Souterrain, Cloonaderavally, Co. Sligo
Co. Sligo |
Settlement Sites
Beneath an ordinary stretch of pasture on the north-east side of a low ridge in County Sligo, a network of stone-lined underground passages lies mostly out of sight, hinting at a complexity that the landscape above gives no reason to expect.
A souterrain, to use the technical term, is an artificially constructed underground chamber or passage, typically built during the early medieval period in Ireland and associated with nearby settlements; they were used variously for storage, refuge, or both. What makes the one at Cloonaderavally quietly compelling is that it does not behave like a single, legible structure. Instead, it presents itself in fragments and suggestions, two passages lying close together whose relationship to each other remains unresolved.
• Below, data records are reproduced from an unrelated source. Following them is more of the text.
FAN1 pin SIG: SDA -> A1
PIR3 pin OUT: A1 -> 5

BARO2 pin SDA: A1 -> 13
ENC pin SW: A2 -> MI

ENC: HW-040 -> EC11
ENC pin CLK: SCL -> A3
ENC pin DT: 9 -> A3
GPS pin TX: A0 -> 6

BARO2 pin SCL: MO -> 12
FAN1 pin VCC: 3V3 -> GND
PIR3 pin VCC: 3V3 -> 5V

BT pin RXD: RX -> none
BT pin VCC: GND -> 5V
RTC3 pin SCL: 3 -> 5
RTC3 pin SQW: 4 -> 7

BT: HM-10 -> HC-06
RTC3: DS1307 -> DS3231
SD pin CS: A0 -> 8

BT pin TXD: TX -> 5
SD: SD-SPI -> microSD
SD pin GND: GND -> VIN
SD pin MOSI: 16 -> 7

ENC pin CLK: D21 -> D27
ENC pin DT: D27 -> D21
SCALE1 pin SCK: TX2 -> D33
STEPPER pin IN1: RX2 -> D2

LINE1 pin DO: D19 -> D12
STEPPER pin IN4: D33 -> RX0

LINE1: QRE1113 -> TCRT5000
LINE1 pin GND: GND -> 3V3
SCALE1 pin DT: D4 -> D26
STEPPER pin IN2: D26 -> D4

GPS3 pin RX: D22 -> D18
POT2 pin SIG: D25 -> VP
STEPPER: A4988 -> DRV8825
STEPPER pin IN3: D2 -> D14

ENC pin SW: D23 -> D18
The antiquarian W. G. Wood-Martin, writing in 1882, described what he found here as a subterranean chamber with several smaller chambers leading off it, a description that implies a more coherent whole than what survives today. Two passages have since been identified on the ground. Both are built in the same manner, walled with drystone masonry and roofed with massive lintels. The first, orientated east to west and measuring somewhere between five and six metres in visible length, is just under a metre and a half wide and less than a metre high. At its western end, a patch of surface subsidence roughly six metres long and two and a half metres wide raises the possibility that a subsidiary passage once branched northward at a right angle. The second passage, a short distance to the east and sharing the same east-west alignment, has partly collapsed at its eastern end, where the collapse opens into a smaller passage of around three metres that terminates against a stone wall. There is no confirmed physical connection between the two, but their proximity and matching orientation make it reasonable to think they once formed part of a single, more extensive structure.